After unintentionally becoming a hero when his suicide attempt becomes a mass charge against the enemy, Lt. John J. Dunbar (a be-whiskered Kevin Costner) is given his choice of location in the Union army, opting for a small, broken down post miles from anywhere, in order to “see the frontier before it’s gone.” When he saves a white woman adopted by their tribe as a girl, the local Native Americans take a shine to him, as he attempts to educate them of a civilised world, whilst they in turn teach him of their ways.
The plotting is formulaic and the pace is stodgy. There are some good performances (Graham Greene and Rodney A. Grant as the two most forthcoming members of the Sioux tribe), but this feels too bogged down in a history and culture more important to the American people than anyone else. Unforgivably, Costner beat Scorsese to the Best Director Oscar for Goodfellas, and it is extremely difficult to understand why.
Choose life 4/10

Second Chance: The Bodyguard

Previously, I only knew of The Bodyguard as the Kevin Costner-Whitney Houston film, one of my Dad’s guilty pleasures that he can almost quote word for word. I’d never had much desire to see it, as I’m not a huge fan of either of the stars, and thought that the plot seemed incredibly straightforward and obvious. Man-with-a-past (Costner) is forced by circumstances to guard woman-with-a-diva-complex (Houston). Initially, the pair hate one another, until he saves her life and she shows him who she is inside. Eventually, they fall in love, possibly after someone dies. I was not disappointed.
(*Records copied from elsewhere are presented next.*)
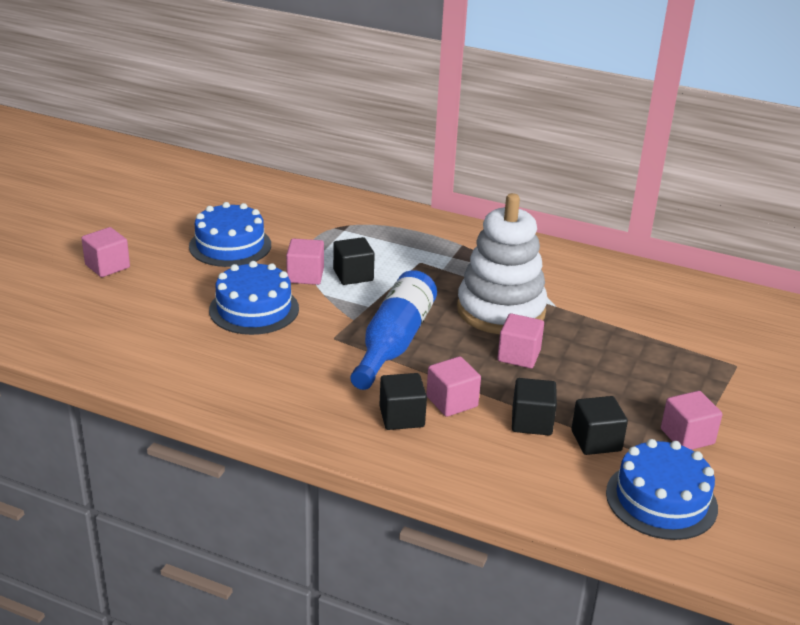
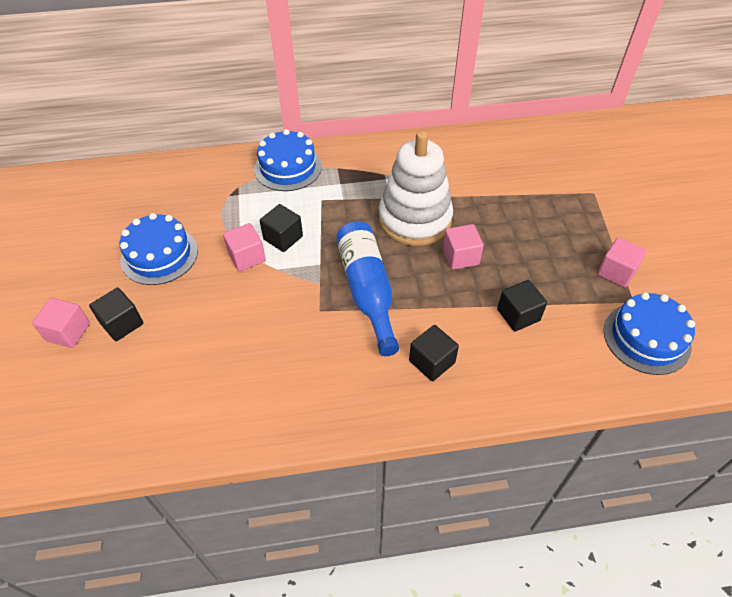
camera: 30 degrees left, 20 degrees up
(254, 309) = (234, 313): blue cake -> blue cake (288, 167)
(452, 402) = (453, 326): pink cube -> none
(596, 441) = (569, 308): black cube -> black cube (122, 323)

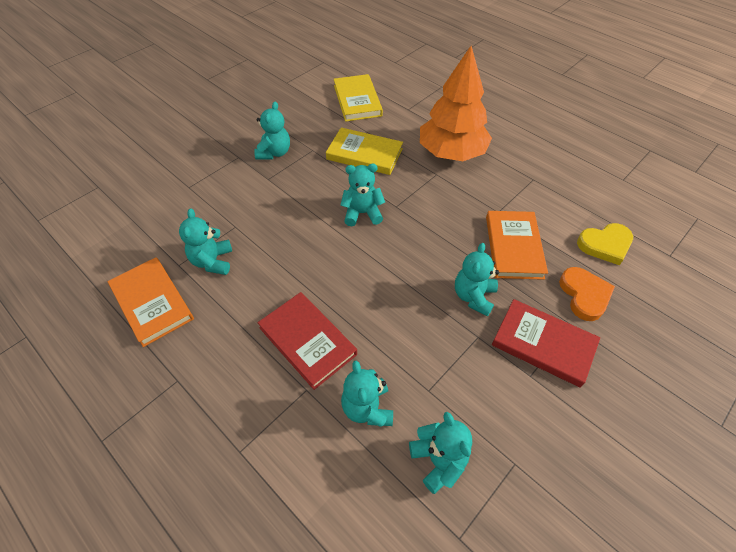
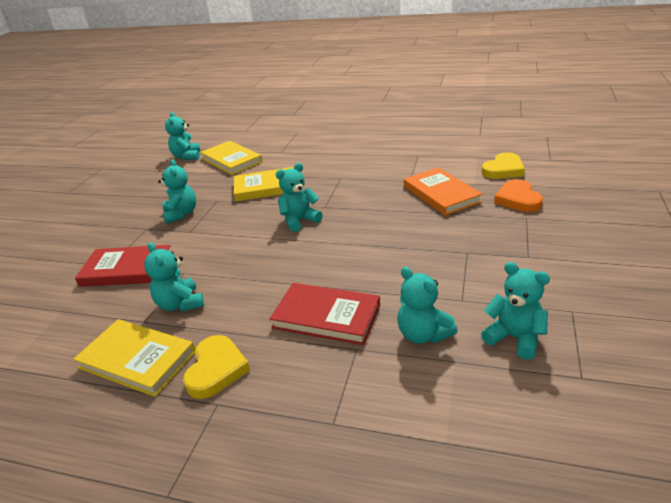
camera: 25 degrees left, 20 degrees down
(152, 303) = (137, 360): orange book -> yellow book
(196, 346) = (216, 369): none -> yellow heart
(451, 153) = (341, 163): orange tree -> none
(473, 296) = (440, 232): turquoise teddy bear -> turquoise teddy bear (187, 156)
(543, 344) = (518, 236): red book -> red book (127, 269)
(584, 295) = (518, 199): orange heart -> orange heart turned 150 degrees counterclockwise

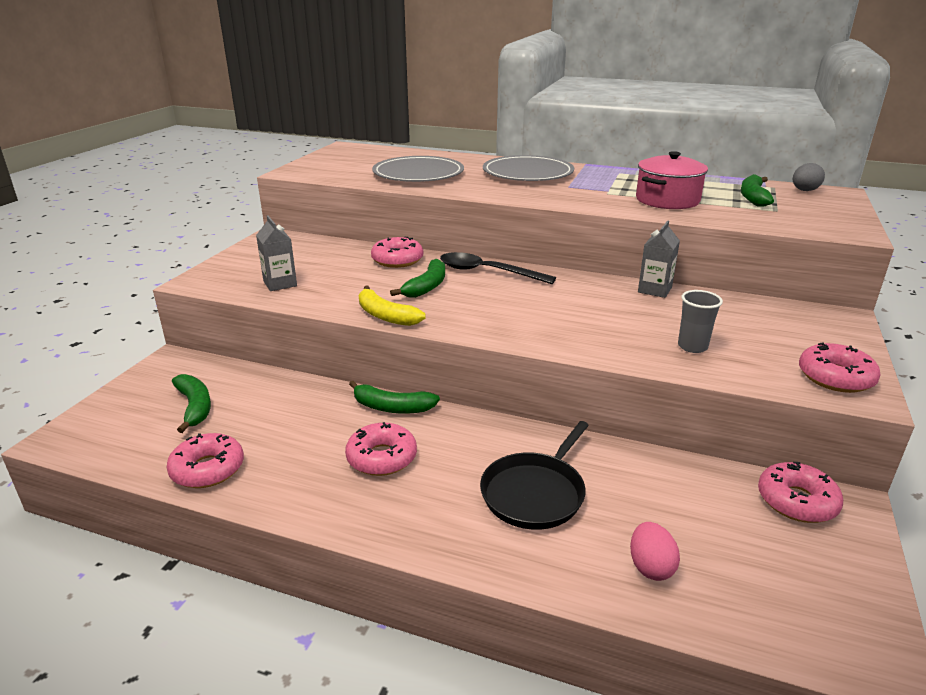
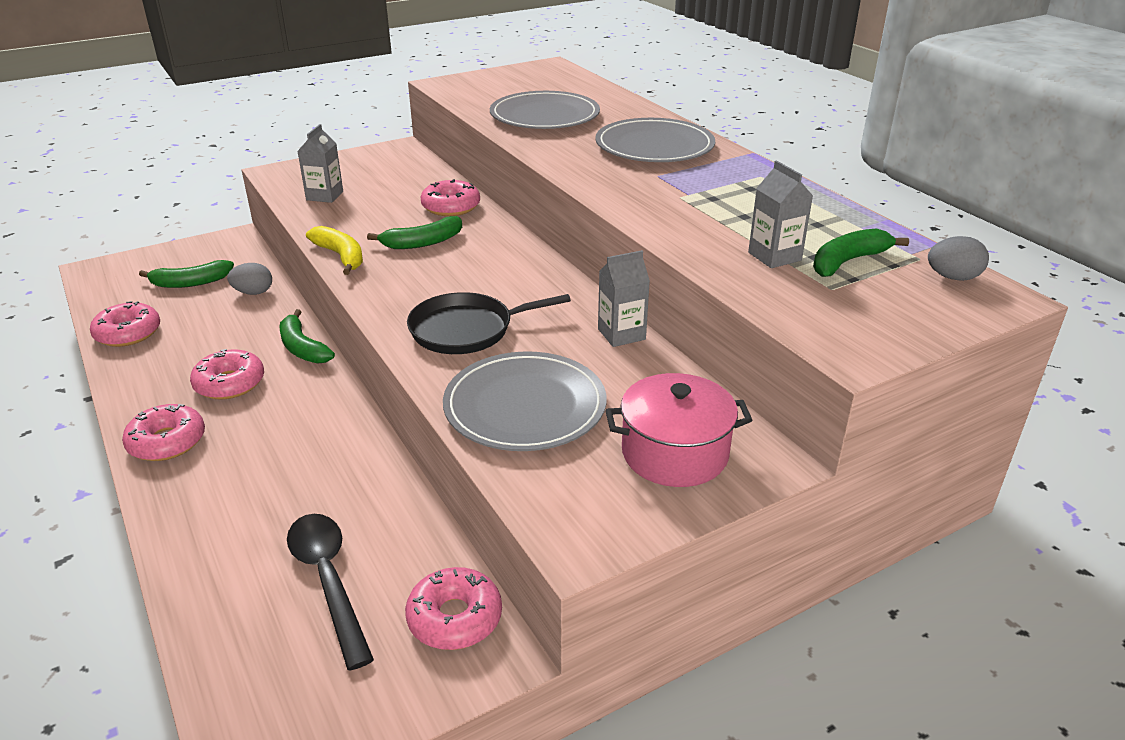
camera: 40 degrees right, 5 degrees up
(194, 407) = (191, 283): green banana -> green banana turned 60 degrees clockwise
(272, 390) = (253, 292): none -> grey egg
(385, 316) = (341, 256): yellow banana -> yellow banana turned 150 degrees clockwise
(487, 272) = (501, 249): black spoon -> black spoon (328, 581)
(535, 493) = (274, 472): black pan -> black pan (466, 330)
(650, 567) = (244, 578): pink egg -> none
(667, 200) = (727, 228): pink pot -> pink pot (674, 453)
(692, 346) = (525, 406): grey cup -> grey plate
(720, 205) = (774, 256): none -> grey carton
(835, 377) = (595, 511): pink donut -> pink donut (167, 442)

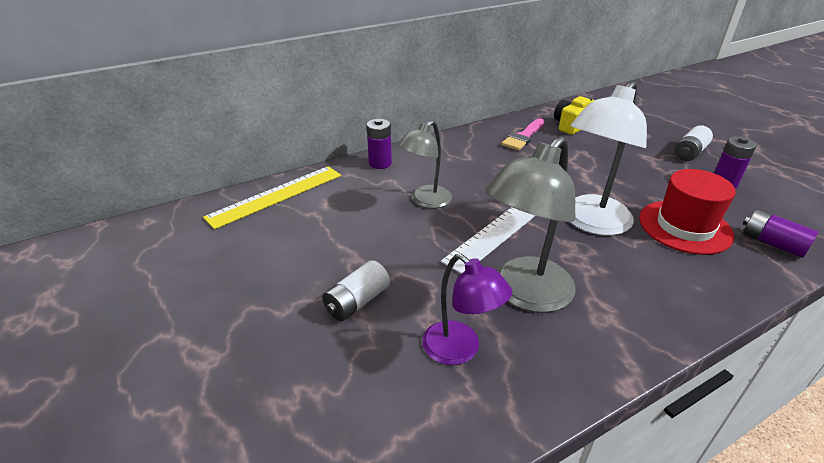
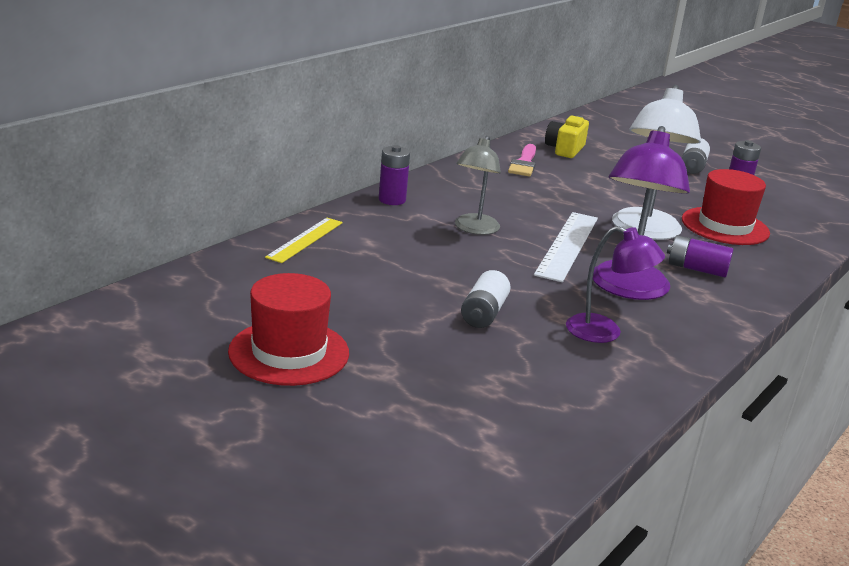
camera: 25 degrees left, 10 degrees down
(149, 318) = (289, 352): none -> red hat
(276, 196) = (305, 240): yellow ruler -> yellow ruler, size x0.66
(524, 294) = (627, 289): grey lamp -> purple lamp
(772, 243) = (799, 231): purple battery -> purple battery (696, 269)

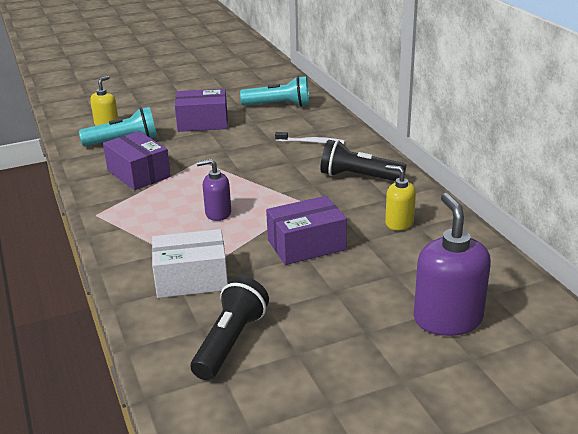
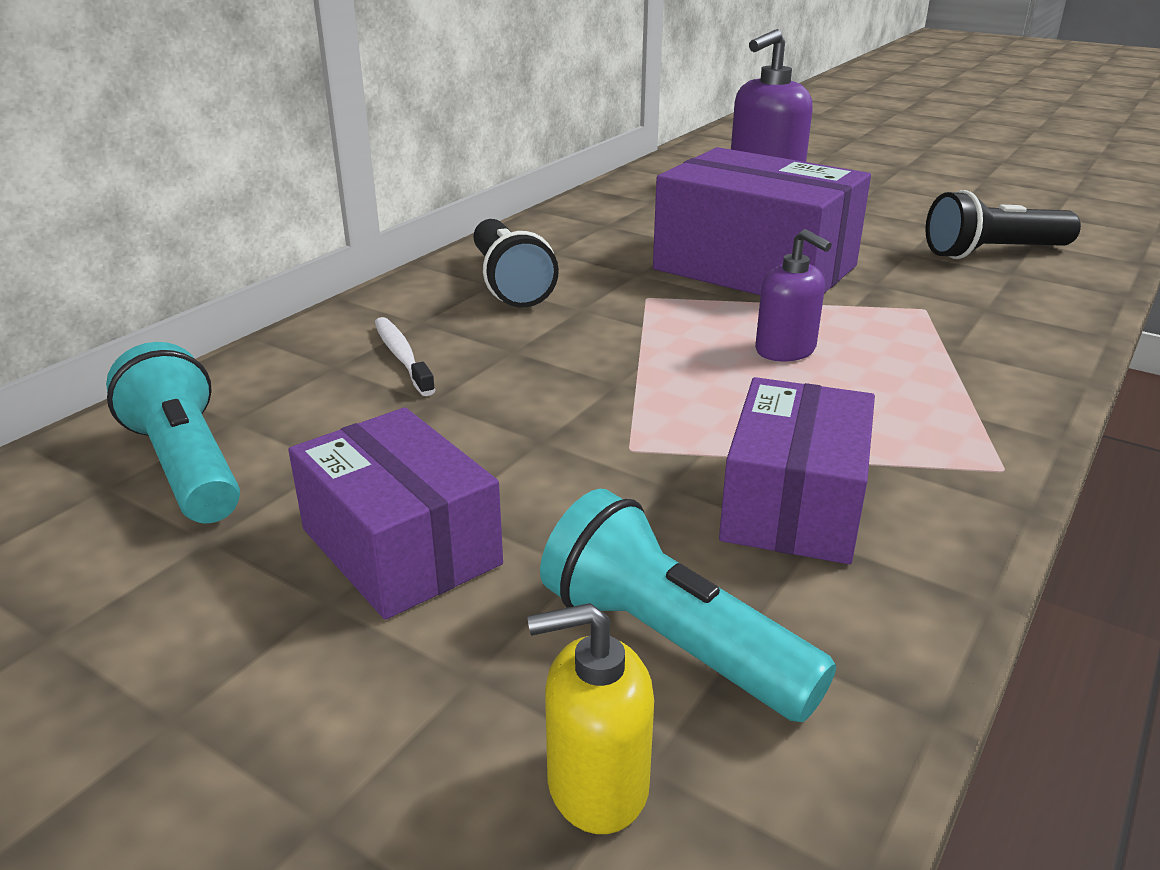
camera: 125 degrees left, 0 degrees up
(191, 279) = (957, 308): white box -> none
(306, 245) = (754, 268): purple box -> purple box, size x1.58
(399, 222) = (613, 235): yellow soap dispenser -> none

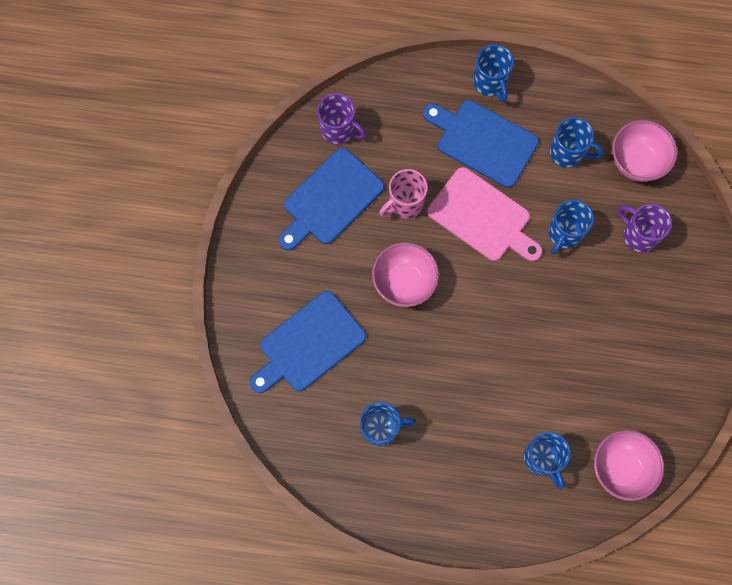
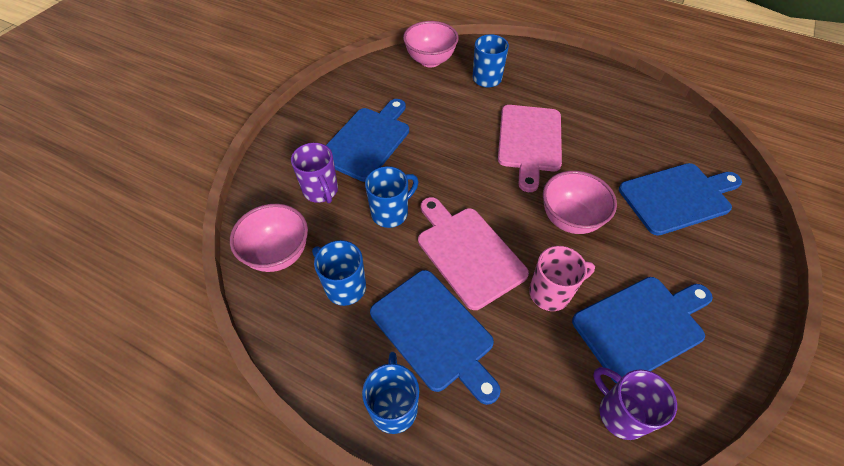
camera: 160 degrees left, 20 degrees down
(381, 428) = (614, 125): blue mug -> none
(465, 370) = (529, 141): none -> pink cutting board
(628, 311) = (367, 141): none -> blue cutting board

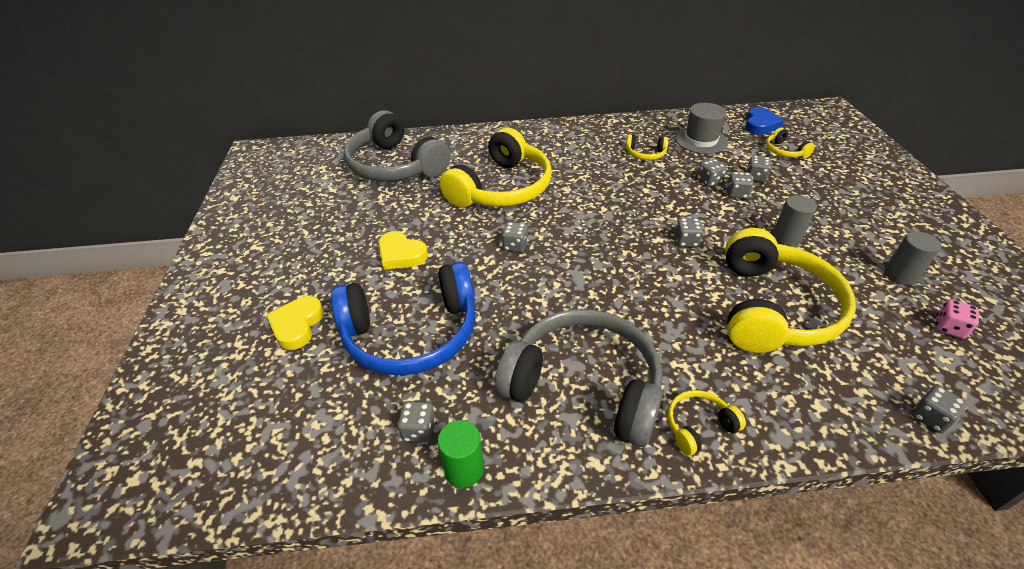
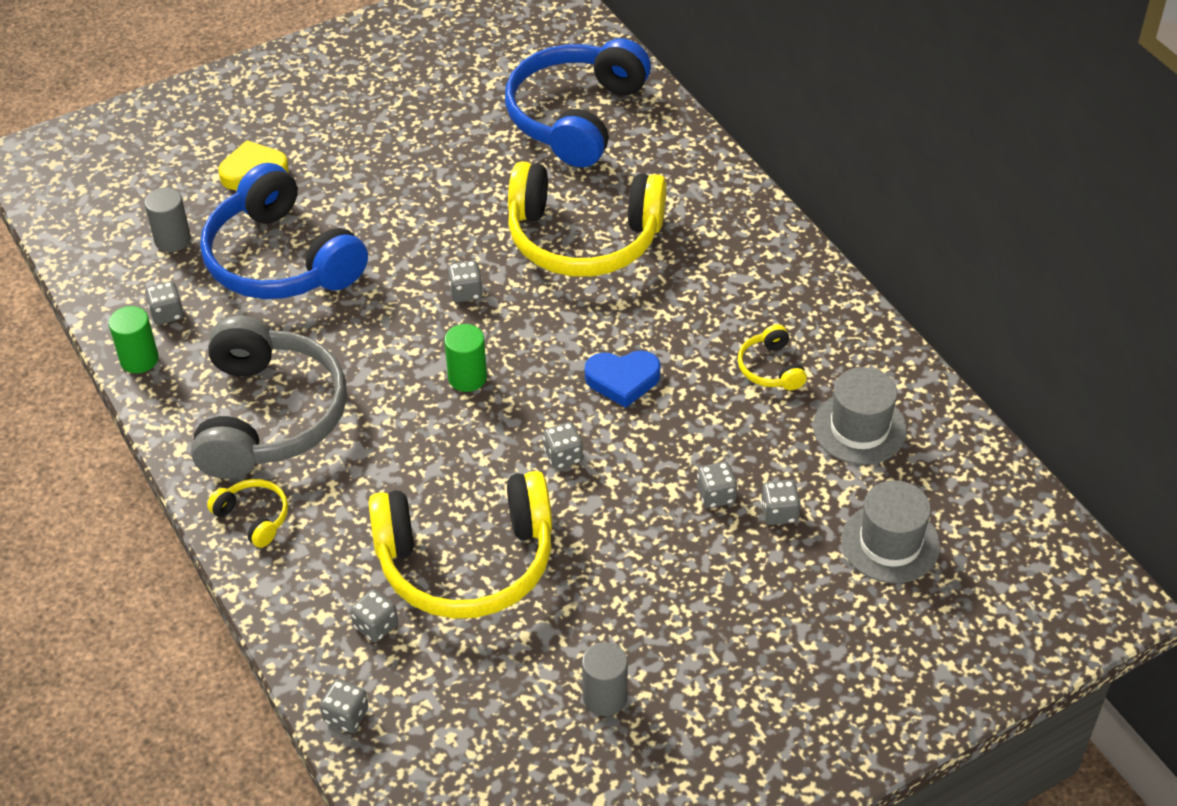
camera: 65 degrees right, 5 degrees up
(396, 165) = (576, 116): grey headphones -> blue headphones
(401, 254) = (398, 199): yellow heart -> none
(596, 265) = (467, 377): none -> green cylinder
(709, 181) = (733, 458): grey dice -> grey dice (375, 626)
(760, 124) = (971, 501): blue heart -> blue heart (622, 380)
(784, 151) = (890, 543): yellow headphones -> grey hat
(786, 237) = (632, 564): grey cylinder -> grey cylinder (172, 240)
(949, 328) = (513, 745): pink dice -> none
The film mostly annoyed me for how blatantly it is trying to set up an acting career for Houston. Her character, Rachel Marron, is a famous actress, trying to launch a music career by singing in a film, just as Houston is trying to launch an acting career by appearing in a film in which she performs most of the soundtrack. The main drawback to the launching of Houston’s film career though, is that in the Bodyguard she does no acting, whatsoever, as the ‘character’ she plays is herself, the diva with the overstuffed ego, blissfully unaware of anyone but herself.